Each modification to a format will impact the processing efficiency of the format and may also impact other characteristics, such as compactness. For example, it is possible (but not necessary) that modifications required to meet the W3C compactness requirements may significantly reduce processing efficiency and modifications required to improve processing efficiency may impact compactness. As such, the performance characteristics of each candidate presented in this table that does not meet all requirements illustrate what is possible when certain W3C requirements are not met, but do not illustrate the performance of a format based that candidate modified to comply to the W3C requirements.

It must therefore be noted that analysis of candidates should take into account whether candidates meet all or a subset of the W3C requirements.

3. Compaction Analysis

This section gives a preliminary analysis of the results from the current set of test groups based on the latest runs performed with the candidates that have been submitted.

3.1. W3C Compaction Metrics

Given the many ways in which compression can be achieved, and the fact that some ways are appropriate for some usage scenarios but not for others, candidates are measured in four compaction cases that cover this variety in usage.

In this case the candidate has no access to external information such as a schema or has it but the encoded instances that it produces are still self-contained, and does not perform any compression bases on analysing the document.

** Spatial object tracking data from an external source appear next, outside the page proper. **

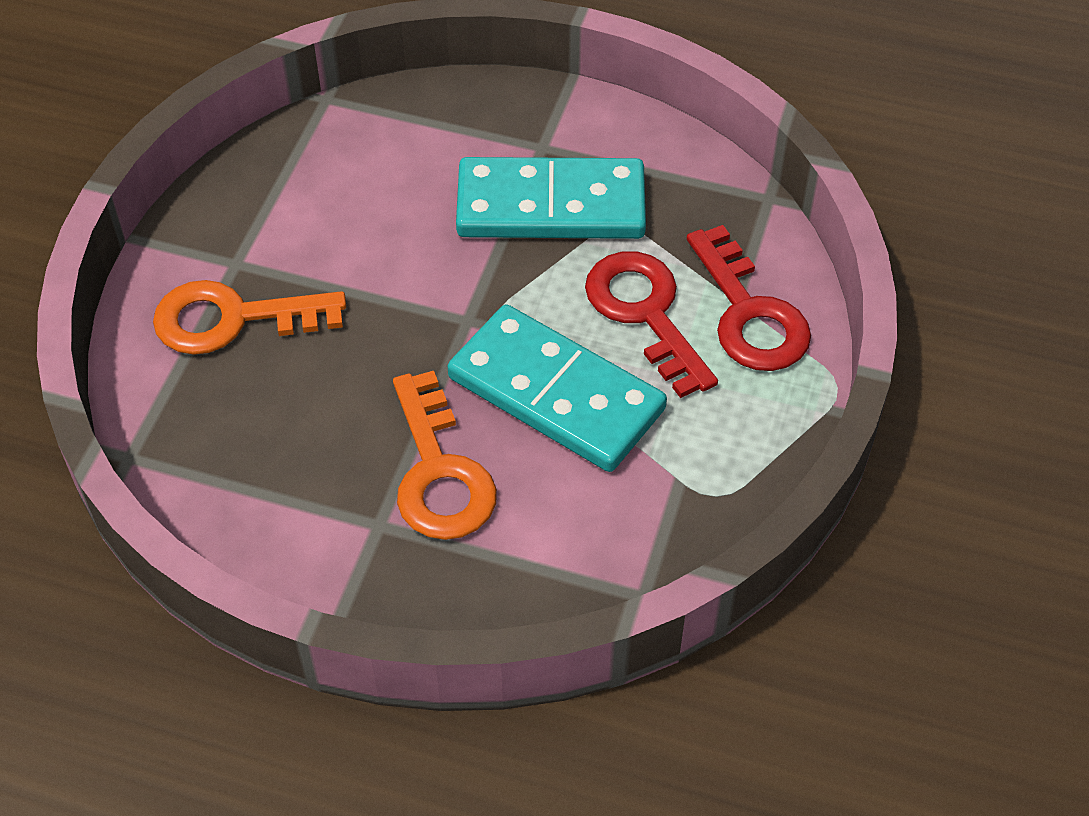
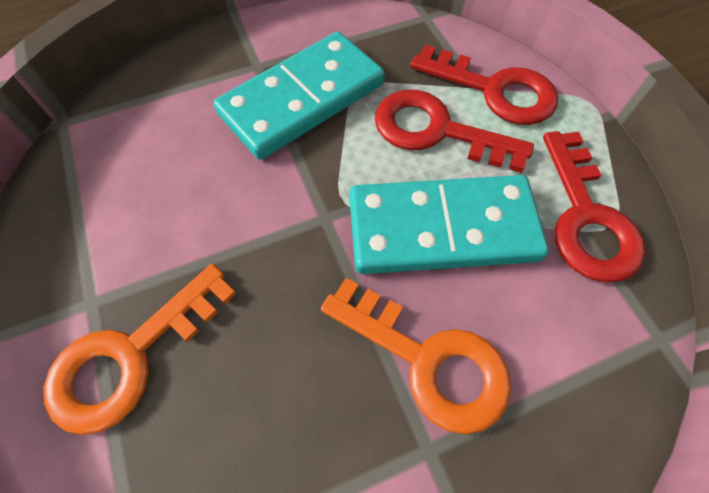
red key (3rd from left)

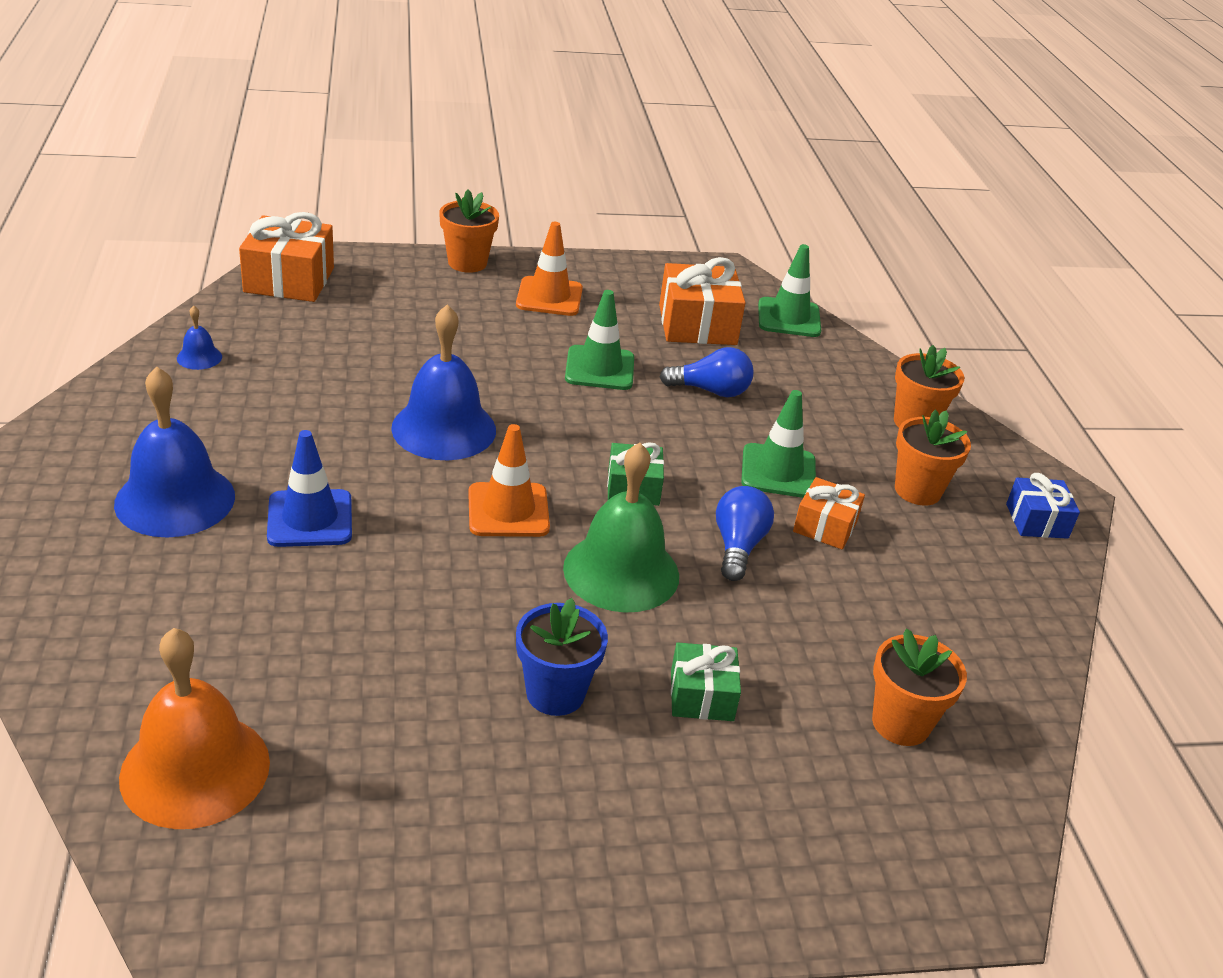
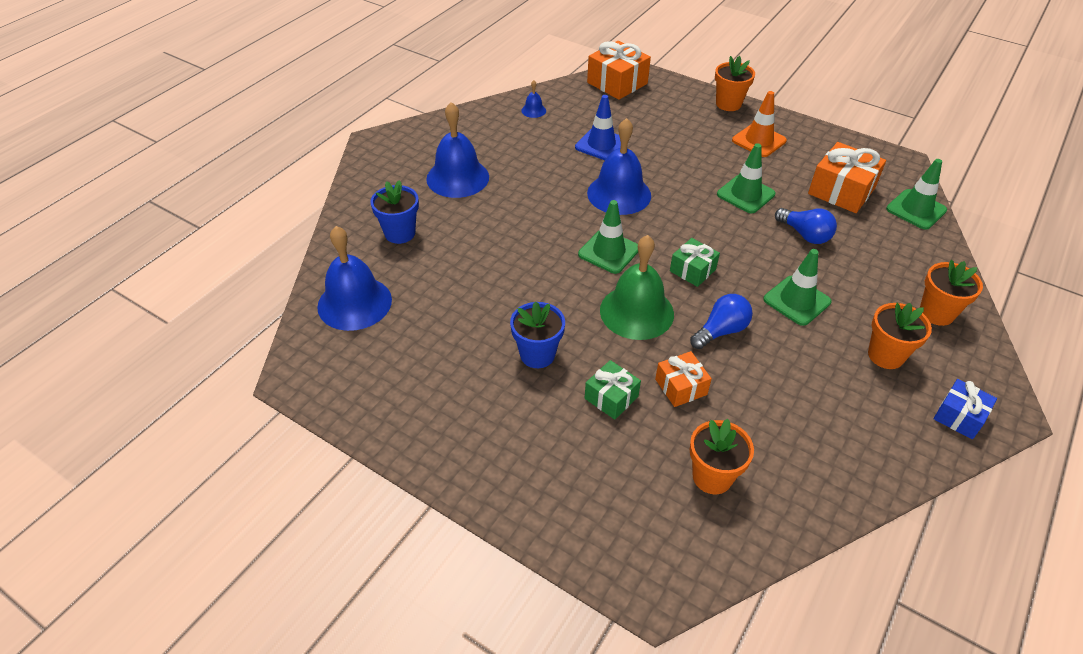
blue bell (1st from left)
blue traffic cone
green traffic cone (1st from left)
orange gift (2nd from left)
blue flower pot (1st from left)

Typically, simple tokenisation of the XML document is performed.
In this case the candidate does not have access external information such as schema or has it but the encoded instances that it produces are still self-contained, but may perform various document-analysis operations such as frequency-based compression (results are compared against gzipped XML).
In this case the candidate does not perform any manner of document analysis but may rely on externally provided information, typically a schema, and the resulting bitstream may not be self-contained.
In this case the candidate may use methods available in both of the Document and the Schema cases.

The following graphs provide a summary of the compactness results for each of these compaction classes.

Compactness summary: Neither class

Compactness summary: Document class

Compactness summary: Schema class

Compactness summary: Both class

3.2. Analysis based on the information density clusters

This analysis is based on the information density clusters (the number of documents in the cluster is shown in parentheses). The nomenclature used here is described in the EXI Measurements Document section Characterization of Compactness.

Note that the test documents do not divide neatly such that each test group fits entirely into a single cluster, thereby entailing that documents from the same test group frequently belong to separate information density clusters.

High Information Density (16)
As can be expected, for the Neither case candidates mostly stay above the information density of the documents. There are a few exceptions though, in particular one of the GAML documents where all candidates achieve a compactness of one half of the information density. In the Document case, apart from Efficient XML the candidates remain above 90% size in all cases except the GAML document. Efficient XML manages to penetrate the 90% barrier four times in total.
When allowed to use only Schema based compactification, both FXDI and Efficient XML manage to consistently achieve sizes approximately 60% of XML, except for SVGTiny documents where the sizes are between 80% and 90% and for DataStore where the sizes are between 30% and 50%. Apart from the pathological GAML document, the DataStore documents, and the Seismic document, the ratio increases modestly in the Both case.
Low Information Density - Large Documents (19)
Again in the Neither case the candidates remain above the information density, with no anomalies this time. Of the candidates, Efficient XML achieves consistently the best results, with Fast Infoset a bit ahead of the rest. In the Document case, the situation looks somewhat better than with the high density documents, but still the 90% barrier seems a reasonable one. Compared to the others, now Xebu is clearly behind the rest.
Only the densest of documents, in the OpenOffice group, go above the 25% mark with Schema information included but it must be noted that due to schema issues the OpenOffice group results are not entirely consistent. A few cases manage to penetrate even the 10% barrier. In the Both case, FXDI is almost always between 80% and 100%, with Efficient XML managing to mostly go between 70% and 80%.
Low Information Density - Small Documents (33)
In the Neither case we do not see candidates managing to achieve the information density of the documents, even Efficient XML achieves a result above 50% more often than below, and the rest manage to go below 50% only rarely. For the Document case, presumably due to the small sizes, the situation compared to gzipped XML looks better for the candidates, with FXDI and Efficient XML often managing to go below 80%.
In the Schema case, apart from SVG, and XAL, going below 20% is more the rule than an exception. Again, in a few cases the 10% barrier is penetrated. With FixML the ratios are still clearly larger. The Both case does not seem markedly different from the other clusters.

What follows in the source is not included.